Jinks studied the sales catalogue and zeroed in on four good prospects. He was outbid on the first three, all going for prices far exceeding Jinks' modest bankroll. He managed to get the fourth, a son of Arch, for a mere $60,000. .
The first three yearlings have not been heard from since. The bargain fallback was Archarcharch, and now is a prime candidate to become a turf immortal if he can win the Derby.
That's luck, big time, especially since the horse has already earned more than $830,000.
But why on earth did they saddle him with such an arch-name?
At the barn yesterday, Yagos laughed and explained, 'For three reasons -- because he was sired by Arch, because we wanted a catchy name that would give racecallers some fun, and because we wanted a name that nobody would ever forget.'
Mission accomplished! Though around the barn, everybody calls him George.
The trainer, too, has a name that is hard to forget.
'They call me Jinks because that's what a baby sitter used to call me,' Fires said. 'Just remember, my name may be Jinks, but it is not spelled j-i-n-x!'
He may have been a bit jinxed yesterday when Archarcharch drew the No. 1 post, though he was still posted at 10-1 odds.
Still, the 70-year-old former rodeo bull- and bucking bronc-rider is living a dream. After 50 years as a trainer, he's two days from making his Derby debut.
'I never gave up hope of getting to the Derby,' Fires said. 'I always thought it could happen.'
Now it has, thanks to a horse he initially liked his conformation, alert look and placid disposition.
And he soon knew he had hooked a good one. Fires ran him in a maiden at Churchill Downs last November, when he finished an unlucky second. He immediately pitched him into a stakes race at the Fair Grounds, and he whistled.
'That's when we thought Kentucky Derby,' Jinks said. 'We decided to run him in the Southwest Stakes at Oaklawn, and if he won that, we'd try the Arkansas Derby, and if we won that, the Kentucky Derby.'
Archarcharch ran to the script. He won the Southwest, came from near last to win the Arkansas Derby, and here he is now, poised to complete the sweep.
'We have a very good chance,' Fires said. 'He has improved with every race and he has continued to improve here.'
He sure has. At Churchill Downs, Archarcharch immediately stopped watches with a five-furlong bullet work in 59.3 seconds, the best move of any Derby horse.
Two days ago, Fires sent him back to the track to exercise his legs, but the horse was so aggressive that clockers designated it a work, a three-furlong blowout in 38.60 seconds. The horse is on fire -- no pun intended.
The Derby trip is a dream come true for Fires, a genial man who is the second oldest of nine boys and two girls in a family that is wired top to bottom to the racetrack.

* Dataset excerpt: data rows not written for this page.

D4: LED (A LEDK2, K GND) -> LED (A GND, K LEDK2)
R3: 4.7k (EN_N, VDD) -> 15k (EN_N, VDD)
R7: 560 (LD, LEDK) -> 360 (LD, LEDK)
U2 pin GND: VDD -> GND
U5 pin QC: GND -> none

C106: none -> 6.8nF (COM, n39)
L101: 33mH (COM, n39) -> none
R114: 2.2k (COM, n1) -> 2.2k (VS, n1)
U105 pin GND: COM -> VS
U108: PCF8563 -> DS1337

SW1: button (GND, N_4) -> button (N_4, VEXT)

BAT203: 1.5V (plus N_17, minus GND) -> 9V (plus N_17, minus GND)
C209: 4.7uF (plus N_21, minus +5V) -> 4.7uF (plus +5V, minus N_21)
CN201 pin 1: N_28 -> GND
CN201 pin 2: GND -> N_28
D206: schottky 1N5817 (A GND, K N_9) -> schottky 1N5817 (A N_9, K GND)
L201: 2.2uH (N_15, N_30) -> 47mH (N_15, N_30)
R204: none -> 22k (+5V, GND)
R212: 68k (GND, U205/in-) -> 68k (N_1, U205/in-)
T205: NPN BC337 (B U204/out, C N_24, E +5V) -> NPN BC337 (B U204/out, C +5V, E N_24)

Eight of the boys have worked in racing, including Hall of Fame jockey, Earlie Fires. Jinks' daughter Krystal is married to jockey Jon Court, who was featured in the TV racing reality show, 'Jockeys,' and has ridden Archarcharch in all his races.
Court, 50, has won more than 3,500 races but he has never ridden in the Kentucky Derby till now.
And he'll be atop the horse with the funny name, just like Court's father-in-law, the trainer.